At last week’s proxy process roundtable, three panels, each moderated by SEC staff, addressed three topics:

  • proxy voting mechanics and technology—how can the accuracy, transparency and efficiency of the proxy voting and solicitation system be improved?
  • shareholder proposals—exploring effective shareholder engagement, experience with the shareholder proposal process, and related rules and SEC guidance
  • proxy advisory firms—can the role of proxy advisors and their relationship to companies and institutional investors be improved?

The first panel, on proxy plumbing, was characterized by the panelist who began the discussion as “the most boring, least partisan and, honestly, the most important” of the three topics. (But it was surprisingly not boring.) The last panel, on proxy advisory firms, was characterized by Commissioner Roisman as the “most anticipated,” but the expected fireworks were notably absent—except, perhaps, for the novel take on the subject offered by former Senator Phil Gramm. Here are the Commissioners’ opening statements: Chair Clayton, Stein and Roisman.

(Based solely on my notes, so standard caveats apply.)

Proxy voting mechanics and technology

To introduce this panel, a member of the SEC’s Investor Advisory Committee, which had addressed the topic of “proxy plumbing” at length at its September meeting (see this PubCo post), observed that the current system of share ownership and intermediaries is a byzantine one that accreted over time and certainly would not be the system anyone would create if starting from scratch. There was broad agreement that the current system of proxy plumbing is inefficient, opaque and, all too often, inaccurate. So the question was: should the SEC start over from scratch with a complete overhaul or are there approaches that could repair the existing system? On that issue, there was no agreement. As framed by the first panelist, “do we have the willpower” to reinvent the system?

Accuracy in vote count. The SEC staff moderator opened this panel by observing that Securities Transfer Association found that, out of 183 meetings its members had tabulated in the past year, 130 had overvoting problems. Although most were ultimately reconciled, the question remained as to why the overvoting occurred. Many of the issues related to the inaccuracy of vote counts—overvoting, undervoting, empty voting, uncertainties regarding the accuracy of vote totals, and difficulties associated with vote counting, confirmation and reconciliation—arise out of the decision made decades ago to move to a system of share immobilization, under which most shares are held in street name and reflected in positions listed at a centralized depositary (DTC), where they are treated as a “fungible mass of shares not traceable to any individual.” While the system makes share transfers easier, the arrangement is itself complex, compounded by many layers of intermediation—the transfer agent, the custodian and perhaps several subcustodians—that can complicate and obscure proxy voting and lead to mismatches that ultimately disqualify votes. As a basic matter, investors would like the ability to see through the chain of intermediaries to confirm that their shares have been voted as directed.

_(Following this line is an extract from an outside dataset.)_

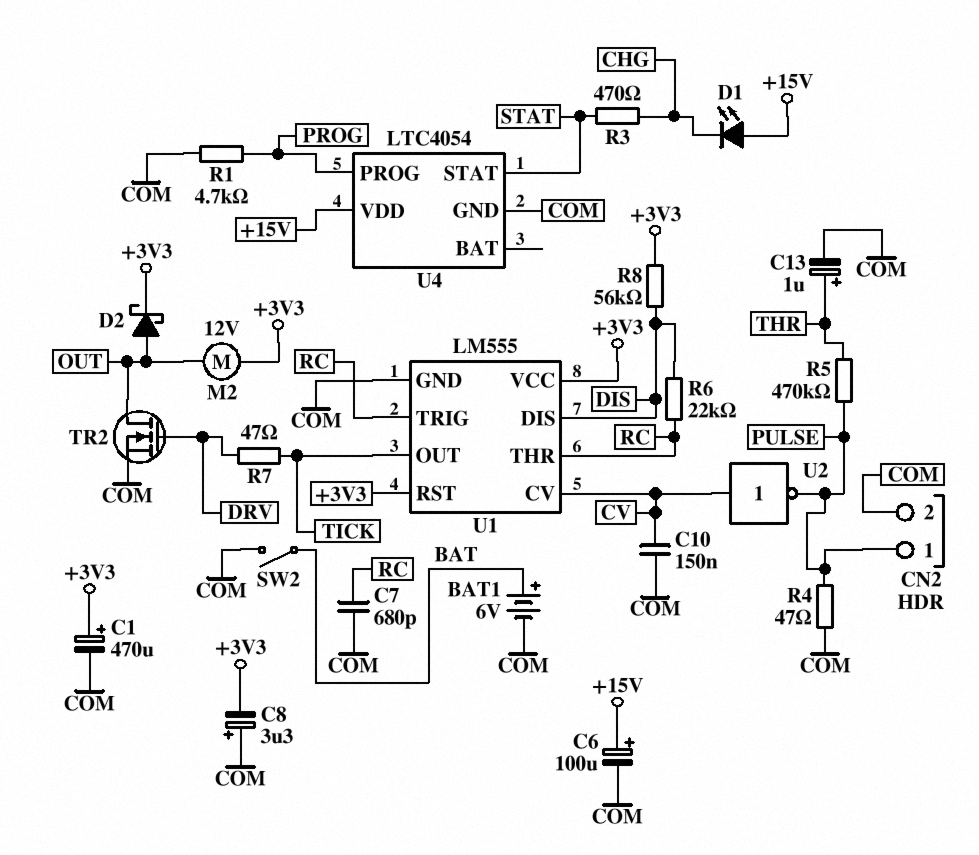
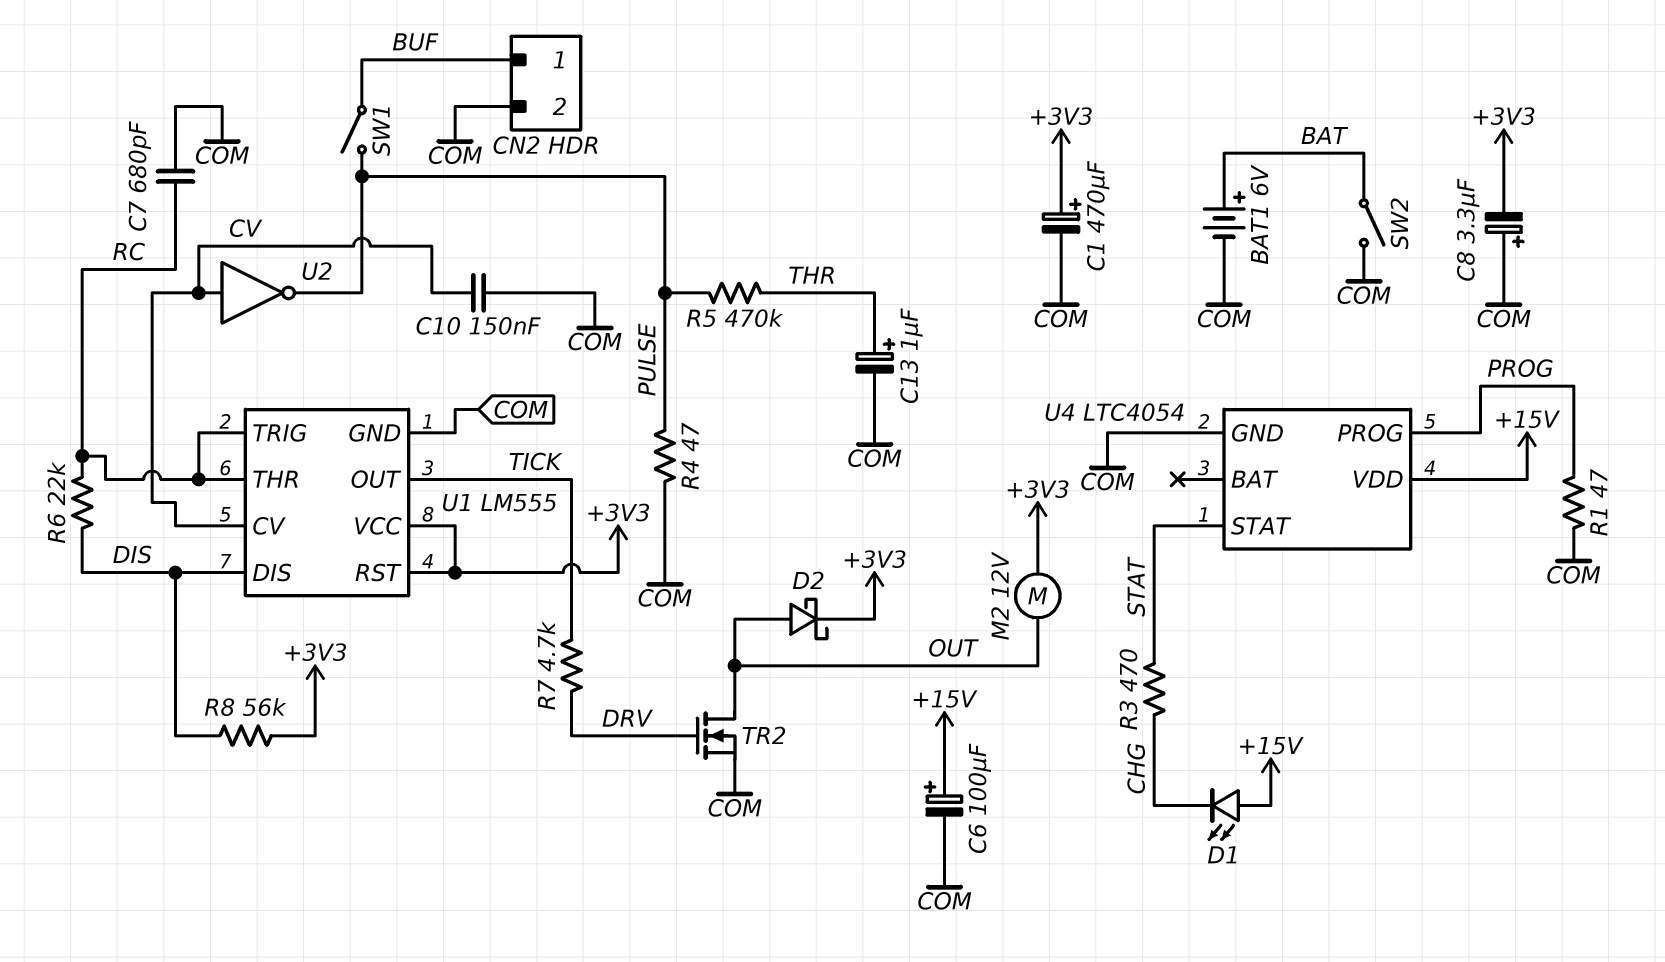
CN2 pin 1: PULSE -> BUF
R1: 4.7k (COM, PROG) -> 47 (COM, PROG)
R7: 47 (DRV, TICK) -> 4.7k (DRV, TICK)
SW1: none -> switch (BUF, PULSE)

Anecdotally, panelists described instances of overvoting, delays in counting of registered shares, breaks in the chain of custody leading to separation of necessary documentation and resulting disqualification of votes, and shares not counted because of conflicts on the face of the omnibus proxy. In one example given, a DTC participant had overvoted and, in trying to correct the overvote in the system, was told not to worry about it because it’s all a fungible mass and not everyone votes. (So much for accuracy.) In another example, a slight change in the name of the voting custodian—not of the beneficial owner—led to that large beneficial owner’s shares not being voted—and the problem not being caught—for ten years. Where share lending is involved, questions arise regarding who has the right to vote the shares, with the result that not all shares are voted in accordance with the instructions of the beneficial owner. What’s more, sometimes beneficial owners whose shares have been lent are still sometimes sent a VIF even when, as a technical matter, the shares are no longer on the broker’s books, leading to overvoting potential. In some cases, the level of overvoting can be in the millions. To illustrate the importance of these problems, participants discussed various issues associated with obtaining an accurate vote count in connection with a recent proxy contest involving over 2.5 billion shares, where the difference in the vote total come down to ¼ of 1%. In that contest, the final results were not available for two months. Moreover, no reconciliation was done prior to announcement of the preliminary results. That narrow difference made the voting issues more significant, but the panelists confirmed that these issues were omnipresent, even if not determinative in other cases.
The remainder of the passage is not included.